I also love the point made on pages 89-90 how urban sprawl was caused by “muh roads” being taken over by government from private turnpike trusts.

“Interestingly, the same people who advance that account also often complain about “suburban sprawl” in the United States without stopping to reflect that such “sprawl” is associated with and largely caused by governmental regulatory regimes. Complaints about the ugliness and poor quality of public and private buildings produced under the pre-1948 regime in Britain are also puzzling when one considers the poor quality of so many buildings that have been produced since that time.”

Chapter 10

“A free person makes her own choices and manages her own life; an unfree person’s life is managed by someone else”
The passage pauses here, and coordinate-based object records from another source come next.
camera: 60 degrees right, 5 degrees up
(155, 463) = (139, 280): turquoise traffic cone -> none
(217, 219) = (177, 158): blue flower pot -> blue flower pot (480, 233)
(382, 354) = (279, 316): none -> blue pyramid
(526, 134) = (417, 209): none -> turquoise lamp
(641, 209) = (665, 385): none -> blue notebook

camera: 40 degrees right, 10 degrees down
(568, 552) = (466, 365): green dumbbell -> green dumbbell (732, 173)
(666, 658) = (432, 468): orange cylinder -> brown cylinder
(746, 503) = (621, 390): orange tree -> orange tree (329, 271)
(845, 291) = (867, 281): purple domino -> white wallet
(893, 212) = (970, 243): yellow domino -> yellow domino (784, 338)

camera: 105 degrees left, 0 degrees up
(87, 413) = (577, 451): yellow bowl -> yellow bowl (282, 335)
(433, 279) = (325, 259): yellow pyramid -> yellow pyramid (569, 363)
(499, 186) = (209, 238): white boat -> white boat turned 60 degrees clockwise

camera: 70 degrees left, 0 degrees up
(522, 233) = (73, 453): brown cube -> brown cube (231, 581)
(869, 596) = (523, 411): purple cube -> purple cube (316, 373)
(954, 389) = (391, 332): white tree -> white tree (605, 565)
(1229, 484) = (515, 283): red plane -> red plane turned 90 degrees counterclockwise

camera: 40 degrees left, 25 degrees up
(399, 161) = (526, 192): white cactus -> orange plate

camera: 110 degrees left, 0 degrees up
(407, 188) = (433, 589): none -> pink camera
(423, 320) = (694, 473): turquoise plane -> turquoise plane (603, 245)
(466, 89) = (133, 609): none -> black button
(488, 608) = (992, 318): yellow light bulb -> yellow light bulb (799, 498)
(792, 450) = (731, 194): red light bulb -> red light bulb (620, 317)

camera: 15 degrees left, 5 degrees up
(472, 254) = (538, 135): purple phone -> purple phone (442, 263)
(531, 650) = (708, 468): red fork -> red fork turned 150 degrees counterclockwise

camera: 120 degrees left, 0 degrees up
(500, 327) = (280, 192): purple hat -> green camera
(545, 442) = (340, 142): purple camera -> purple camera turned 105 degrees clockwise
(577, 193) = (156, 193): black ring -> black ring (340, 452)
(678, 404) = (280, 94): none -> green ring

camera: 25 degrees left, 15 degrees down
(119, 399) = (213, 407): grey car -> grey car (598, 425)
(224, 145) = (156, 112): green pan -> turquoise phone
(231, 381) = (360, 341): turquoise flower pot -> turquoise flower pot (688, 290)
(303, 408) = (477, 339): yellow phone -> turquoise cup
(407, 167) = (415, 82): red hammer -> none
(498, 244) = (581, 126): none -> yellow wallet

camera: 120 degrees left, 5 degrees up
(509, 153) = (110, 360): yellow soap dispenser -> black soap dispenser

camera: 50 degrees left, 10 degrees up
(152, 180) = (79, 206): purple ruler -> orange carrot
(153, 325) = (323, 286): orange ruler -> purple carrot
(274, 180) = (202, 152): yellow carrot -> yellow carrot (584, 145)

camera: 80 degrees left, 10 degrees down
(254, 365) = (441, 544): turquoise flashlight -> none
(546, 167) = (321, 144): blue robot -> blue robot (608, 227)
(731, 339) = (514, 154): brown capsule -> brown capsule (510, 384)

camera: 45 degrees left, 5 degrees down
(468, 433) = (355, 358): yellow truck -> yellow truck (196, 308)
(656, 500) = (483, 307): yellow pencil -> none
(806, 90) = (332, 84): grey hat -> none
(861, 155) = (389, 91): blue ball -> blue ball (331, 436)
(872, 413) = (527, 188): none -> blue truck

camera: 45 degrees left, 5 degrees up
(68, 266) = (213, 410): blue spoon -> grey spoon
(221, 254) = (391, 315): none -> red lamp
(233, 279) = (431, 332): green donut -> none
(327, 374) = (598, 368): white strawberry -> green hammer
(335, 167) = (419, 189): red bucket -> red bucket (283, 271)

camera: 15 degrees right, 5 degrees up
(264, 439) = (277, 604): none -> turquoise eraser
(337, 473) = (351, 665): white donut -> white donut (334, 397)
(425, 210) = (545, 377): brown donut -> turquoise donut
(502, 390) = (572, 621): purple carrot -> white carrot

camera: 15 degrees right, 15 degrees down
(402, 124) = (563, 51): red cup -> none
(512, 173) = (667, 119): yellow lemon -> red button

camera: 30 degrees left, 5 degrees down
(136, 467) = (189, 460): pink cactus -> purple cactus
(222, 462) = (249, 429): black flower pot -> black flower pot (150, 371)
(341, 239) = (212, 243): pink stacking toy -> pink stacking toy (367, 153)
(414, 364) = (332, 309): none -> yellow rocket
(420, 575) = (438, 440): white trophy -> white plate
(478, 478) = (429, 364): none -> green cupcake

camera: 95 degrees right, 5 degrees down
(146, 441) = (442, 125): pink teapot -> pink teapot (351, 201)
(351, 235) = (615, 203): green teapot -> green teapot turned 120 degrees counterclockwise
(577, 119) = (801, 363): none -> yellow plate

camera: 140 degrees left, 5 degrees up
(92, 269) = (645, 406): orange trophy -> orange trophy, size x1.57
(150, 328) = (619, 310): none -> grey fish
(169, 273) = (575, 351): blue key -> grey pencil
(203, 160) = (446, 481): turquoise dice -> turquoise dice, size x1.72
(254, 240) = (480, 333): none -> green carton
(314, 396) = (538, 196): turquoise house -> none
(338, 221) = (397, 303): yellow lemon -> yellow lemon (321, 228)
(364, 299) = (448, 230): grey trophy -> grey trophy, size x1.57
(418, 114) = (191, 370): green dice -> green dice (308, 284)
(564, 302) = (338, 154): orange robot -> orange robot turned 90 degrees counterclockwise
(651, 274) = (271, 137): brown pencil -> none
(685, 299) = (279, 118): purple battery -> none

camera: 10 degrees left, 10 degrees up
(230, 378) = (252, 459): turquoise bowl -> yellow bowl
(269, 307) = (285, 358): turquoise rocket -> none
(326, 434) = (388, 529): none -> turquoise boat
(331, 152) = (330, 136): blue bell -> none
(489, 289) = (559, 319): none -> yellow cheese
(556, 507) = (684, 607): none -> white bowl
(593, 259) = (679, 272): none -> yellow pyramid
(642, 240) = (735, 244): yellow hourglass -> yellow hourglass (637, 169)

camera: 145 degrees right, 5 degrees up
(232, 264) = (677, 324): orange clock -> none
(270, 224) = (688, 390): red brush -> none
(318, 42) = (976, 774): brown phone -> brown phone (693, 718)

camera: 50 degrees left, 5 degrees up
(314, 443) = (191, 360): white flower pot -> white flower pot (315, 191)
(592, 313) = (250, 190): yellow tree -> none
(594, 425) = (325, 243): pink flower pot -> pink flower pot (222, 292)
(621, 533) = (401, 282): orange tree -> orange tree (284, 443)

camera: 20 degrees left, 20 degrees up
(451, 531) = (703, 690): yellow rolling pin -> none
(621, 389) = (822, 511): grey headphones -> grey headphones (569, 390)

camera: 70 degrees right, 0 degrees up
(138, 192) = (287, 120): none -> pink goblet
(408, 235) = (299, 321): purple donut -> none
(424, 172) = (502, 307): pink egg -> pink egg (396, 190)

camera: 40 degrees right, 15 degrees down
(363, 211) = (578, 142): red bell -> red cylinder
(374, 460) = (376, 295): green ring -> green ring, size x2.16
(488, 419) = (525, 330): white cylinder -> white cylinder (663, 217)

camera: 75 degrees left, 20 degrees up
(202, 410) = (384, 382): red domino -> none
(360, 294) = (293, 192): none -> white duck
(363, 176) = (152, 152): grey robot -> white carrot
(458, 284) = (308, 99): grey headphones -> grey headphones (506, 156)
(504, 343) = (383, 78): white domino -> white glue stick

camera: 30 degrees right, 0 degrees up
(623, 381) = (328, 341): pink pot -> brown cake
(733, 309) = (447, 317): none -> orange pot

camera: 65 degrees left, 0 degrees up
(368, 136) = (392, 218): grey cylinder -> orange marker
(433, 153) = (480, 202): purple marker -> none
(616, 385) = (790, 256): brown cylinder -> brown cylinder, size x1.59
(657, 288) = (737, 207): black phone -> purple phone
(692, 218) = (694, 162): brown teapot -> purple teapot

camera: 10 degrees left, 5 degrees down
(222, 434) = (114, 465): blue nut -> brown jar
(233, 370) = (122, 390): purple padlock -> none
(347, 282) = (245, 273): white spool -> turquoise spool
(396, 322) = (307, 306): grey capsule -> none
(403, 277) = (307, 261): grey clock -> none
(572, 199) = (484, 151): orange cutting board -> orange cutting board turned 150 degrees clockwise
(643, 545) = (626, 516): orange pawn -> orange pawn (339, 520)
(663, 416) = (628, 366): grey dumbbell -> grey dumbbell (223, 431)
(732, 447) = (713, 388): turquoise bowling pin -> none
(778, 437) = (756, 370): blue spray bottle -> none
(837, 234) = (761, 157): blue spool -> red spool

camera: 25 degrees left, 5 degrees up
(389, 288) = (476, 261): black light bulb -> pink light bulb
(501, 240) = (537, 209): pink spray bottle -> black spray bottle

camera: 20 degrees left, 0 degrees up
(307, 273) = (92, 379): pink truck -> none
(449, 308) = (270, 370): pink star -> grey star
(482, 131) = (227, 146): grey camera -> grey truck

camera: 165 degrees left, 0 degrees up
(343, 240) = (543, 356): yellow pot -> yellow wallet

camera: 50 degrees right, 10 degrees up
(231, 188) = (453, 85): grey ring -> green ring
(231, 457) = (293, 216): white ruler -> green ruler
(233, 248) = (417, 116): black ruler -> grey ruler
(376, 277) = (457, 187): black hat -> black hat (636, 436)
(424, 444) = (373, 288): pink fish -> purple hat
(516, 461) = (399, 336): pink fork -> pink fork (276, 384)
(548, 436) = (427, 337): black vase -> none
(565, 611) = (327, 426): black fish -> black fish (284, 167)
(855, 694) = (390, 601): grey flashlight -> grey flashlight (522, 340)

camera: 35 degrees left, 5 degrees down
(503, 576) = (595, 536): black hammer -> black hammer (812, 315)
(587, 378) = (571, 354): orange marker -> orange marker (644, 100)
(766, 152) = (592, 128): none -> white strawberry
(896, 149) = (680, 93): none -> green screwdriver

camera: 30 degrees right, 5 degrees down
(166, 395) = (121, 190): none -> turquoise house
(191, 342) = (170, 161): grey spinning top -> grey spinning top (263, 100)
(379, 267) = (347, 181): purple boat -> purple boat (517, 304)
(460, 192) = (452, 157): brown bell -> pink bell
“We are free persons, rather than mere material objects, because we can be held accountable for our acts. We are distinguished as individuals by what we do – the very things for which we are responsible. Responsibility for our actions and the freedom to choose for ourselves foster social cooperation, coordination, and harmony, and when our freedom and responsibility are overridden, social order is disrupted and conflict replaces harmony.”

“…welfare states tax to provide (frequently monopolistically) through political means what could be provided and chosen voluntarily – from retirement income, to medical care, to housing, to education – and in the process induce people to reduce their savings, engage in riskier behavior, abandon voluntary mutual aid organizations, and pay less attention to securing their own well-being and that of their families and communities.”

“Replacing self-control with state control rarely generates any of the benefits claimed by its enthusiasts and always generates other, unintended, consequences.”


Self Control or State Control introduces the reader to a number of different concepts that they may not be aware of in which the State controls us and the life we wish to live for ourselves. Most of the 11 chapters are written by a different authors, but they all compliment one another well.

This book covers a range of topics, such as the welfare state (how and why it has failed), business regulations, will power, the philosophy of individualism, and others. Overall, I found the book to be an interesting read, and I really liked that each chapter contained numerous references (I’m quite the stickler for this. Without references, a book such as this isn’t worth much).

I think that this is a fantastic read for those that are new to Libertarianism, and I believe that it is especially good for those that are crossing over from a previously Left-wing ideology.

4½ stars overall, since I found some parts of the chapters discussing individualism to be somewhat dry. Still a great book and a suggested read!